New Update: February 2004 - The U.S. Department of State has instituted a new requirement that all minors (under the age of 14) applying for U.S. passports must personally appear at the passport office. Click here for the complete message.

A United States passport is proof of American citizenship. Aside from being necessary for travel outside the country, it can document citizenship for many purposes.

Families of adopted children who have become citizens automatically under the Child Citizenship Act of 2000 do not have to wait until they receive certificates of citizenship from the INS in order to obtain passports for their children. In fact, Joint Council recommends that such families obtain passports for their children as soon as possible and use the passport until they receive certificates, for such purposes as changing the children's status with Social Security.
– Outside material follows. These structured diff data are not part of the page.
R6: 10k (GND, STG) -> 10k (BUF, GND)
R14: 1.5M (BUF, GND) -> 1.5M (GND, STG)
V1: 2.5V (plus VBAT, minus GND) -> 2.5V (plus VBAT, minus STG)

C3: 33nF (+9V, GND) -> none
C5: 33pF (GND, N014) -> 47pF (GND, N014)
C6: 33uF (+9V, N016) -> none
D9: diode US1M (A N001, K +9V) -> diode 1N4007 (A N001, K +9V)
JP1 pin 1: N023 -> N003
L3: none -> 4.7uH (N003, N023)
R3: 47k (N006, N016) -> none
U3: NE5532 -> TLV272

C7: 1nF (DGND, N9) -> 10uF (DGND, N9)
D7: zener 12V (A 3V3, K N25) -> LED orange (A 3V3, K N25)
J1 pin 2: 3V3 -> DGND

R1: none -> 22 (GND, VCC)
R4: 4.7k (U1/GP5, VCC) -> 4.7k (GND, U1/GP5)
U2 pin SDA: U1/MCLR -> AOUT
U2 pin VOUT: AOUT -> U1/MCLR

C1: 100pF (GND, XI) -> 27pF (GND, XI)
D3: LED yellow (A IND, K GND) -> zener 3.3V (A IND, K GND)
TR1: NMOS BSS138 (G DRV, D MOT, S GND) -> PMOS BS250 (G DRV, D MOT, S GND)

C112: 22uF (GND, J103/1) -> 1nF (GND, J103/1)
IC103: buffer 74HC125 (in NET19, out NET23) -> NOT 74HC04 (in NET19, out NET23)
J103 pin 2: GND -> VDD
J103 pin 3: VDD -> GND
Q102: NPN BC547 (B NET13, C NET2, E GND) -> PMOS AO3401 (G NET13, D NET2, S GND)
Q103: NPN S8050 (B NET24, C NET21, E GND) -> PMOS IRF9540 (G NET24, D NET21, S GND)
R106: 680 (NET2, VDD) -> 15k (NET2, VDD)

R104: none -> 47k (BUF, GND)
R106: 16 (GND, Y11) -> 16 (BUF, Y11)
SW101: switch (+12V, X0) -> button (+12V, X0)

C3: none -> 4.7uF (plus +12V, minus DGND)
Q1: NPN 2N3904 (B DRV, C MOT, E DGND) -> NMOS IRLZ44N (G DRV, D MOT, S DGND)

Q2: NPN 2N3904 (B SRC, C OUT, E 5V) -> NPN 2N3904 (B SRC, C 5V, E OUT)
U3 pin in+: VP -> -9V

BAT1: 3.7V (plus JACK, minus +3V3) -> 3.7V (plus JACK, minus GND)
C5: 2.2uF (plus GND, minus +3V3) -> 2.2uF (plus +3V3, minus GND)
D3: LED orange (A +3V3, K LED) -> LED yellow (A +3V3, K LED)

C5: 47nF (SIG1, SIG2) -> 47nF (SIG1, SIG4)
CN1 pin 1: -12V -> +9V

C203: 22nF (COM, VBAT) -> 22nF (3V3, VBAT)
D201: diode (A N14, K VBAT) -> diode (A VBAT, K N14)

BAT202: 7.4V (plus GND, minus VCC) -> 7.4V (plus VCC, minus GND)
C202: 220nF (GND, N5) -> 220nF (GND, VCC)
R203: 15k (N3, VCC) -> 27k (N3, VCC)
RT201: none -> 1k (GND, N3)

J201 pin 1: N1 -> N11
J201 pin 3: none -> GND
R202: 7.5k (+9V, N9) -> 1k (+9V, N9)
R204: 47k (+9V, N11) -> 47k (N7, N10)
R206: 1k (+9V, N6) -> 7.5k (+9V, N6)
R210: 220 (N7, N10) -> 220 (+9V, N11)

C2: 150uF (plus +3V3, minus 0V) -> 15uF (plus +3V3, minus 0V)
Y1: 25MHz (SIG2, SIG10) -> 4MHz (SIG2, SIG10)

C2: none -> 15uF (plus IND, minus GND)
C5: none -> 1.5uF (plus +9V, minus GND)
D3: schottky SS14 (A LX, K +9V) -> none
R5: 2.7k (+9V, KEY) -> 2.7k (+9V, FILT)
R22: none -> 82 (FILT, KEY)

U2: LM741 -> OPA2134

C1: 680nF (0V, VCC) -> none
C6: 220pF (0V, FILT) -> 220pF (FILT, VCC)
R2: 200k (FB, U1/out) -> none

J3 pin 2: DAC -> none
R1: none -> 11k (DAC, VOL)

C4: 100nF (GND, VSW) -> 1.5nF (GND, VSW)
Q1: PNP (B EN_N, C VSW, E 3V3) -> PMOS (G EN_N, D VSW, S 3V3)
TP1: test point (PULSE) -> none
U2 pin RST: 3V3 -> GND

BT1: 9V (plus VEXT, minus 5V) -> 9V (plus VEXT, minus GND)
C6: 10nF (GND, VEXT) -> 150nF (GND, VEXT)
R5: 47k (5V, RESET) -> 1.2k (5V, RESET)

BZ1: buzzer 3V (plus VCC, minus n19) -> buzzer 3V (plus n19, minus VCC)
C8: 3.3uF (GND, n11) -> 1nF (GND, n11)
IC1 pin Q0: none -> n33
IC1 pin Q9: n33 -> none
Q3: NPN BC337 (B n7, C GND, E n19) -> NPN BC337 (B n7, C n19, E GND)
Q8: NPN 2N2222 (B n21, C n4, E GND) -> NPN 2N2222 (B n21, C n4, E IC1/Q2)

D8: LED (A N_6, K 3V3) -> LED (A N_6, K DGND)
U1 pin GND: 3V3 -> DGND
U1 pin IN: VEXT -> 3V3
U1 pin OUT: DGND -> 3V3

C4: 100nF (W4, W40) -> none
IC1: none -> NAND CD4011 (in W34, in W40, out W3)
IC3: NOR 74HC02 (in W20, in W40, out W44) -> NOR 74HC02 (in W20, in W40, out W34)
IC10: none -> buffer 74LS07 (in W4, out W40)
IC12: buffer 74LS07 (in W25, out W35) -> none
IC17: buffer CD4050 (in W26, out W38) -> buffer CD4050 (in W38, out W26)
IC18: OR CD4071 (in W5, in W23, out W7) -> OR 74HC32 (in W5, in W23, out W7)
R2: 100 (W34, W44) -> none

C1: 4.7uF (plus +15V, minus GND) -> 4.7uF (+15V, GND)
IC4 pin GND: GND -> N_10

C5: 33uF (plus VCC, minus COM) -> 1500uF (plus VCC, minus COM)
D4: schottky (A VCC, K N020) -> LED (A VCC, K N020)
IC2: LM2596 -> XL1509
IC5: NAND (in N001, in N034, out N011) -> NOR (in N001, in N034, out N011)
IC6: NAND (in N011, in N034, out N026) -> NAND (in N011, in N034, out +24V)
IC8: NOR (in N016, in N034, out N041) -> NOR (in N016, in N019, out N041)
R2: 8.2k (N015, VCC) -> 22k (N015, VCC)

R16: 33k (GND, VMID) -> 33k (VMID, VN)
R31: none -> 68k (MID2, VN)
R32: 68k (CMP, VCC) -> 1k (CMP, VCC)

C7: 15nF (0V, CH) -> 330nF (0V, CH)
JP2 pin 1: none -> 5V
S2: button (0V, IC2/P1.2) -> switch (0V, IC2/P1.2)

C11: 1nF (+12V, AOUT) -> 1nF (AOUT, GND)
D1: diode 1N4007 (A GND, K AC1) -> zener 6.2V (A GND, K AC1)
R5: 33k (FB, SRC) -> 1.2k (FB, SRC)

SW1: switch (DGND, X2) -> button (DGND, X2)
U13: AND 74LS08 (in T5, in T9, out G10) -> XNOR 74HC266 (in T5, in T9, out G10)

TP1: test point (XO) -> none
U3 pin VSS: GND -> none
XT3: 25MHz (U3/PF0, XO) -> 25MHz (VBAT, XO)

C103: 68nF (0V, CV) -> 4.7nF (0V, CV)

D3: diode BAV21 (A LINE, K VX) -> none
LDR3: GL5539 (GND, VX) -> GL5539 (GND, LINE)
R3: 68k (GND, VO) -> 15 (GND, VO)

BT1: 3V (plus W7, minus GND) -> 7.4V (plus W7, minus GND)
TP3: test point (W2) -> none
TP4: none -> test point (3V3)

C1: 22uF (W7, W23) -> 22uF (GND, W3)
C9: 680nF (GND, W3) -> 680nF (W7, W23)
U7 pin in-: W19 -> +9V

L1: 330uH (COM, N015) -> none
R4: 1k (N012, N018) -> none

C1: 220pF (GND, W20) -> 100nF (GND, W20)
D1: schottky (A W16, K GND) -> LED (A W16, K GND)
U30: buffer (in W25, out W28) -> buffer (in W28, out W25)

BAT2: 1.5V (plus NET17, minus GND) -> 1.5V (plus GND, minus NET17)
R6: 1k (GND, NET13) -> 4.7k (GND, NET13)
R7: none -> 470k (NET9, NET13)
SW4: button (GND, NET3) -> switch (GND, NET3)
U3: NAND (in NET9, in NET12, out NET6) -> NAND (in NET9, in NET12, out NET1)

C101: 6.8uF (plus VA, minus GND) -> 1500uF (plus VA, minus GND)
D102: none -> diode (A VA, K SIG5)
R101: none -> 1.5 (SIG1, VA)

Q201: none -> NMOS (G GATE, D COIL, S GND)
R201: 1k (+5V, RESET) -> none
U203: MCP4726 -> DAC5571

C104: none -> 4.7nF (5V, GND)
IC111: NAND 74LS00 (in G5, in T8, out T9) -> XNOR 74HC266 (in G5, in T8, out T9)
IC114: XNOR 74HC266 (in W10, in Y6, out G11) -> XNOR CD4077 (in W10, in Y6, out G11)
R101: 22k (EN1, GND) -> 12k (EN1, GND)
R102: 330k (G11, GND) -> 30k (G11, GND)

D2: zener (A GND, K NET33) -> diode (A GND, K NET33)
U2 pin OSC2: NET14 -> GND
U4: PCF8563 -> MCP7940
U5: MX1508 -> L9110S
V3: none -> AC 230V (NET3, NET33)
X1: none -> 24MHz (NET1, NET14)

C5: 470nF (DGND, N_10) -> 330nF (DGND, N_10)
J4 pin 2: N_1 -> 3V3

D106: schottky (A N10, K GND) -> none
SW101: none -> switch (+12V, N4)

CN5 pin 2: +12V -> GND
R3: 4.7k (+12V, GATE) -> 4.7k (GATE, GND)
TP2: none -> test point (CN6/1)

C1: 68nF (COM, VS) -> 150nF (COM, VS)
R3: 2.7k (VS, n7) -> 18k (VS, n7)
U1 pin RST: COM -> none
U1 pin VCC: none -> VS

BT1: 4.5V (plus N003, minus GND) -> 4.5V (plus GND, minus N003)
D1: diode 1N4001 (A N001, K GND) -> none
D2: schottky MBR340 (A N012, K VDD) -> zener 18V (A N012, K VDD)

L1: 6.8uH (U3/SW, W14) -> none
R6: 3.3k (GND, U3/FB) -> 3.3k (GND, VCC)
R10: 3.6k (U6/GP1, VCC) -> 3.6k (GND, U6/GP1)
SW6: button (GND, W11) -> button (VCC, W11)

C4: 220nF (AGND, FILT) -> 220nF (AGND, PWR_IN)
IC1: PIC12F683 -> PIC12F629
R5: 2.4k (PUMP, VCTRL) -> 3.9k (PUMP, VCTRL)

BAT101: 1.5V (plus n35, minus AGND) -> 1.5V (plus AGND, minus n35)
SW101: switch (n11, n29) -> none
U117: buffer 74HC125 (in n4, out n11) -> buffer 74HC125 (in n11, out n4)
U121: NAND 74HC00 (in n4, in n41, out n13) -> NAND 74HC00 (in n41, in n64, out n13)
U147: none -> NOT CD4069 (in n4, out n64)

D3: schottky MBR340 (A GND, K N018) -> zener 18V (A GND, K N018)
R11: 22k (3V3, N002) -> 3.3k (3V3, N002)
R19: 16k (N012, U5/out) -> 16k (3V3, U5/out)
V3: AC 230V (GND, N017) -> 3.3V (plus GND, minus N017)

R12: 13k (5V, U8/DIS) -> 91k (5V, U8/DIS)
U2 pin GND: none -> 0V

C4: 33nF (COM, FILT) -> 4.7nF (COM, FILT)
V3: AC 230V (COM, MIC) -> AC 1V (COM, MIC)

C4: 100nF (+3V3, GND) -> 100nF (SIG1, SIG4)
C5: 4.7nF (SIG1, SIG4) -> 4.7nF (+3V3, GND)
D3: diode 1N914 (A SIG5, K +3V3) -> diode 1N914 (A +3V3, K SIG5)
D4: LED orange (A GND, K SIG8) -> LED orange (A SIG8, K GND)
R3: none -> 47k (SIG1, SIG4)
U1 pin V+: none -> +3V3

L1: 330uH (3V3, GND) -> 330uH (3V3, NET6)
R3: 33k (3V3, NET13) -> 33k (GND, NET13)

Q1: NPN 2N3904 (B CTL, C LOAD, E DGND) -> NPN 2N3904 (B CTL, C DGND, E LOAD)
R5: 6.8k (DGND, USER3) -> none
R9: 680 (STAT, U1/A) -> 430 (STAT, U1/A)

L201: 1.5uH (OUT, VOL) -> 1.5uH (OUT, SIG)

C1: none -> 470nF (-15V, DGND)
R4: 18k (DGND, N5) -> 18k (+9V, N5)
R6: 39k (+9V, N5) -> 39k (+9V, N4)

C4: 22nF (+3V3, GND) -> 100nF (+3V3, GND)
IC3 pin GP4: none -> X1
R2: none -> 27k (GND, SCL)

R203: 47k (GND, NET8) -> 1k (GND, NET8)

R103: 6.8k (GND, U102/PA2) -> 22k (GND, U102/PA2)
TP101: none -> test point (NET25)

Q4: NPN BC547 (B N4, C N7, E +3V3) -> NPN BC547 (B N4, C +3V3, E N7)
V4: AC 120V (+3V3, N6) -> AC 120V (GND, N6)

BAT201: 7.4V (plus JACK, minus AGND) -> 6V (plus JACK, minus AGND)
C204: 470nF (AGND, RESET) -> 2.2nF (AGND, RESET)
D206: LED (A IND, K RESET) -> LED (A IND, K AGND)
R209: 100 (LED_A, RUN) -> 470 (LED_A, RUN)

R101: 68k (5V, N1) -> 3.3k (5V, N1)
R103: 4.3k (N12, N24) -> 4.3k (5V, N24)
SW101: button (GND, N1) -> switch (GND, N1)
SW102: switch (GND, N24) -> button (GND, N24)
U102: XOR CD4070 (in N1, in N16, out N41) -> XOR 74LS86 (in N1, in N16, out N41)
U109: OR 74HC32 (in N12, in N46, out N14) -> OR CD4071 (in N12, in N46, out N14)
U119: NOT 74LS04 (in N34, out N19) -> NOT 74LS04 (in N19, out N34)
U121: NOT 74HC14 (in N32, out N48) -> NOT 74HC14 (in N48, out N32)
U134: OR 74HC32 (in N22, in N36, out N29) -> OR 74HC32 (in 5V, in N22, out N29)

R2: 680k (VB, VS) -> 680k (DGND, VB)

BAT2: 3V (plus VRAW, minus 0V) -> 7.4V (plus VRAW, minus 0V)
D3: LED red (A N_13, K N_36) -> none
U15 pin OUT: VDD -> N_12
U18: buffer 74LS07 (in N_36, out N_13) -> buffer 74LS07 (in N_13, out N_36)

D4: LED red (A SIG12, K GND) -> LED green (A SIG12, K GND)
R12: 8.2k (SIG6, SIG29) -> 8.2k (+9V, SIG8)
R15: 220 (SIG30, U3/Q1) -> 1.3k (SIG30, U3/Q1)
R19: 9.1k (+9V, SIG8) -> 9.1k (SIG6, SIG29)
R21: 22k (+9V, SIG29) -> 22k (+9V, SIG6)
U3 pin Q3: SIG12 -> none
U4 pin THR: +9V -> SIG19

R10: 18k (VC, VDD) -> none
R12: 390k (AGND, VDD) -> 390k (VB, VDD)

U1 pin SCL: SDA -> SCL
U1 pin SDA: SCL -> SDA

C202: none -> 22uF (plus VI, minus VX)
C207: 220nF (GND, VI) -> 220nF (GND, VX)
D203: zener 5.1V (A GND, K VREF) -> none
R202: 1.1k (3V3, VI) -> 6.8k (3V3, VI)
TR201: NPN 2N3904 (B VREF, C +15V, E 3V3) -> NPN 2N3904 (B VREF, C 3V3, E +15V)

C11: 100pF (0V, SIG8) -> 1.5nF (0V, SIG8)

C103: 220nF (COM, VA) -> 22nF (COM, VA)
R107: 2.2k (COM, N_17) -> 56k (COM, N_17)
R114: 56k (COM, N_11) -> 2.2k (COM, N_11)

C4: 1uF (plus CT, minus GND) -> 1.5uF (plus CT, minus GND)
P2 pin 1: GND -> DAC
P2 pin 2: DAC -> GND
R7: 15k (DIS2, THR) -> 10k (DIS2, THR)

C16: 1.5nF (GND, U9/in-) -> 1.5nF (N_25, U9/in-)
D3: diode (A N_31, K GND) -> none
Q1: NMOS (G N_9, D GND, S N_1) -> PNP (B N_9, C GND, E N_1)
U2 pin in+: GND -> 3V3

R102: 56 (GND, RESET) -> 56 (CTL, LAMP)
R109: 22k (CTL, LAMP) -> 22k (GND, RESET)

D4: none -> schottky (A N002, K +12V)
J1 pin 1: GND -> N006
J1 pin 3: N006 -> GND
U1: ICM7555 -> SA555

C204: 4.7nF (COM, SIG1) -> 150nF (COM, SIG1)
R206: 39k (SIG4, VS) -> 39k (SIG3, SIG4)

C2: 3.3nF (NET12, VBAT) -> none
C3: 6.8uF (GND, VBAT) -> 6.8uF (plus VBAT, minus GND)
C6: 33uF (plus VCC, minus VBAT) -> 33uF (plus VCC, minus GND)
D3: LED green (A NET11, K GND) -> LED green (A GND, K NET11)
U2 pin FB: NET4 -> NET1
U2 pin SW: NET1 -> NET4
To obtain a passport for an adopted child who does not have proof of citizenship:

1. Verify that your child qualifies for automatic citizenship.
A U.S. passport will not be given unless the child is a citizen. Remember that, to qualify, a child must:
  1. Have been under age 18 on February 27, 2001.
  2. Be in the custody of at least one parent who is a U.S. citizen.
  3. Have had a full and final adoption. According to the INS regulations, if the child was seen by all relevant parents prior to an overseas adoption and traveled home on an IR-3 visa, the foreign adoption is considered final. Readoption, though desirable, is not mandatory, and automatic citizenship applies as soon as the child enters the U.S. If, however, a child was not seen by all relevant parents prior to an overseas adoption, or was brought to the U.S. for adoption here, and traveled on an IR-4 visa, the child must be adopted/readopted in the U.S. before automatic citizenship applies.
  4. Have entered the U.S. lawfully, on a permanent resident visa.
2. Collect all of the following documents:
  1. The child's green card or the child's foreign passport with the visa stamp.
  2. The child's adoption decree (foreign or domestic). Remember that, if the child's American name is not on the child's foreign paperwork and if you have not gone through a readoption and/or legal change of name in the U.S., the passport will be issued in the foreign name.
  3. Proof of a parent's identity.
  4. Proof of a parent's U.S. citizenship.
3. Determine where your closest application site is, by going to the website of the U.S. Passport Office. You will have to appear in person at a site in order to obtain the passport for your child.
  1. If there is a U.S. Passport Agency in your area, this is the best option. However, remember that many Passport Agency sites will NOT accept walk-ins unless a person has proof that he/she will be traveling outside the U.S. in the next 14 days. Check the listing on the website before you go to be sure that your in-person application will be accepted.
  2. There are many satellite office locations, such as libraries, courthouses, and post offices, which can receive passport applications. However, if you apply at such a location, you WILL need to hand over your child's documents for sending to the U.S. Passport Agency; they will be returned. While use of an overnight delivery service does not guarantee safe arrival of documents, some parents prefer to request this higher-cost option, in the belief that the distinctive envelope is more visible and easily tracked.
  3. You may wish to call the site first to ensure that personnel are familiar with the Child Citizenship Act of 2000 and automatic citizenship. If they are not, and this may be the case in an occasional satellite location, you could experience unnecessary difficulties.
  4. If you experience difficulties, and speaking with a supervisor does not resolve the problem, try another passport site or consult your Joint Council member adoption agency. Your agency, with the assistance of Joint Council, may be able to contact a regional Passport Agency official who can help.

Important Notice
U.S. Department of State
Bureau of Consular Affairs
Passport Services

New U.S. Passport Requirement
All Minors Must Appear in Person

To enhance the accurate identification of passport applicants and aid in the prevention of international child abduction and trafficking, the Department of State’s Bureau of Consular Affairs has begun requiring the personal appearance of all minors applying for U.S. passports.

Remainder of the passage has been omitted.